Une adoption en forte hausse… mais encore incomplète
Le mobile money Afrique connaît une croissance spectaculaire depuis plus d’une décennie. En Afrique, il s’est imposé comme l’un des piliers de la fintech, transformant l’accès aux services financiers, notamment dans les zones peu bancarisées.
Les chiffres sont impressionnants. Les volumes de transactions dépassent désormais les 1 400 milliards de dollars par an en Afrique, confirmant le rôle central du mobile money dans les économies locales.
Pourtant, derrière cette croissance spectaculaire, une réalité plus nuancée apparaît. L’adoption reste inégale et, surtout, l’usage demeure limité dans de nombreux pays.
Autrement dit, le mobile money est largement disponible, mais il n’est pas encore pleinement utilisé.
Le vrai frein : l’usage, pas l’accès
Pendant longtemps, le principal enjeu était l’accès. Il fallait des comptes, des agents, une couverture réseau.
Aujourd’hui, ces infrastructures existent dans la majorité des marchés africains. Mais un nouveau défi émerge : transformer les utilisateurs en usagers réguliers.
Dans plusieurs pays, une part importante des comptes mobile money reste inactive ou utilisée de manière très ponctuelle, souvent uniquement pour recevoir ou retirer de l’argent.
Cela révèle un problème structurel. Le mobile money ne s’inscrit pas encore durablement dans les habitudes financières quotidiennes.
Des barrières technologiques encore fortes
L’un des principaux freins reste le coût des smartphones.
Même si le mobile money fonctionne sur des téléphones basiques via USSD, l’accès à des services plus avancés (applications, paiements digitaux, services financiers intégrés) dépend encore largement du smartphone.
Or, pour une grande partie de la population, ces équipements restent trop chers.
Résultat : une fracture d’usage se crée entre les utilisateurs connectés à des services financiers enrichis et ceux limités à des fonctionnalités de base.
Une inclusion financière encore partielle
Le mobile money est souvent présenté comme un levier majeur d’inclusion financière.

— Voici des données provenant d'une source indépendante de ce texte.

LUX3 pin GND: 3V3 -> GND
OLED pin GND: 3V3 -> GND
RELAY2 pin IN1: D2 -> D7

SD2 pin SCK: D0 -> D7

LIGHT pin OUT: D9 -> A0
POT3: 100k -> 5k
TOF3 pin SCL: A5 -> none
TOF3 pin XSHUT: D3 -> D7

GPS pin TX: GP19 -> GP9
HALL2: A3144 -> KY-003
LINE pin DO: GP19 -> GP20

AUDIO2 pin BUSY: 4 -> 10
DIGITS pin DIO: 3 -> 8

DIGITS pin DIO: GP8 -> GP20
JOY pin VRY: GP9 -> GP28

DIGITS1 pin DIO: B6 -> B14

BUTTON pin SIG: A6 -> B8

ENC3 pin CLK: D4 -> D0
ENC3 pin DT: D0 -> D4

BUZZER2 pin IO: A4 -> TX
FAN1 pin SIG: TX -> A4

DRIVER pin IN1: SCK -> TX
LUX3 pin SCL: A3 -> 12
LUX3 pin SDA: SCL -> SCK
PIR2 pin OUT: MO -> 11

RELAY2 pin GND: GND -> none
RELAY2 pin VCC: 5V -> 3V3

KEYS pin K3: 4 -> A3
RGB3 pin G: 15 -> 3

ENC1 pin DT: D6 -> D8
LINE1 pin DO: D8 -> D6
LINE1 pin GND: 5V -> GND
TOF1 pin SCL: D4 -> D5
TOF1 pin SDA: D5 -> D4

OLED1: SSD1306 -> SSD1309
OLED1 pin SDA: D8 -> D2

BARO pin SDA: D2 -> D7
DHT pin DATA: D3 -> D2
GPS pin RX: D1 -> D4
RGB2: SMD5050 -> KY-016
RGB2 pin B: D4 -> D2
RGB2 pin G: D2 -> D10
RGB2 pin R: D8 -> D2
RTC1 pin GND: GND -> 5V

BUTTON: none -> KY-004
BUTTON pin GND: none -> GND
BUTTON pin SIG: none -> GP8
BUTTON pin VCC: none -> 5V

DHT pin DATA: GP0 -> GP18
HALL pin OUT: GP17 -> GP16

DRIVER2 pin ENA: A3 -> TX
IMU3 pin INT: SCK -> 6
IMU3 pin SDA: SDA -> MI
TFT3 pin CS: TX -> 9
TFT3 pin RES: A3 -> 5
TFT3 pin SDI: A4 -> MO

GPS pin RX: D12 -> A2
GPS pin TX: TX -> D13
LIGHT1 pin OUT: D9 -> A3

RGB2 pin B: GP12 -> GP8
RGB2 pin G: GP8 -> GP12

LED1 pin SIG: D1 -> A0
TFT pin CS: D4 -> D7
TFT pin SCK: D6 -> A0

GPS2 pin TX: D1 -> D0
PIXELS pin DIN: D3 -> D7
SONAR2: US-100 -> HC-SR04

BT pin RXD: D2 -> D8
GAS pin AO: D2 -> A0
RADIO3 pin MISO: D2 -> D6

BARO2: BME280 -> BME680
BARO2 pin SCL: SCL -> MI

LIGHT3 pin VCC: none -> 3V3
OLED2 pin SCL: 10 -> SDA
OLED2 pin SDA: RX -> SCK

C’est vrai, mais cette inclusion reste incomplète.
Plusieurs inégalités persistent :
- Les femmes sont encore sous-représentées parmi les utilisateurs actifs
- Les zones rurales restent moins bien desservies en services avancés
- Les populations âgées ou peu alphabétisées utilisent moins ces outils
Ces écarts montrent que l’accès technique ne suffit pas. L’adoption dépend aussi de facteurs sociaux, éducatifs et culturels.
Le déficit de confiance et de compréhension
Un autre frein important réside dans la culture financière digitale.
Dans de nombreux cas, les utilisateurs ne maîtrisent pas pleinement les services proposés. Ils se limitent à des usages simples, par manque d’information ou par méfiance.
La question de la confiance est centrale.
Comprendre un service, savoir l’utiliser, et percevoir sa valeur sont des conditions indispensables à son adoption.
Sans cela, le mobile money reste un outil de transfert, plutôt qu’un véritable écosystème financier.
Vers une nouvelle phase du mobile money
Le mobile money entre aujourd’hui dans une nouvelle phase de son développement.
Après avoir résolu le problème de l’accès, l’enjeu se déplace vers l’usage.
Cela implique plusieurs transformations :
- Développer des services plus adaptés aux besoins locaux
- Simplifier les interfaces et l’expérience utilisateur
- Renforcer l’éducation financière digitale
- Intégrer davantage le mobile money dans les usages du quotidien (paiements, épargne, crédit)
Ce changement de paradigme est stratégique. Il conditionne la capacité du mobile money à aller au-delà du transfert d’argent.
Un enjeu clé pour l’écosystème fintech
Pour les acteurs fintech, les opérateurs télécoms et les régulateurs, le message est clair.
La croissance ne suffit plus.
Le véritable enjeu est désormais de créer de l’engagement, de la récurrence et de la valeur d’usage.
C’est à cette condition que le mobile money pourra tenir sa promesse initiale : devenir une infrastructure financière complète, accessible et réellement inclusive.
Le mobile money en Afrique est souvent présenté comme un succès incontestable. Et il l’est, à bien des égards.
Mais cette réussite masque encore des fragilités.
Le défi n’est plus de connecter les populations, mais de transformer cette connexion en usage réel.
C’est là que se joue la prochaine étape de la fintech africaine.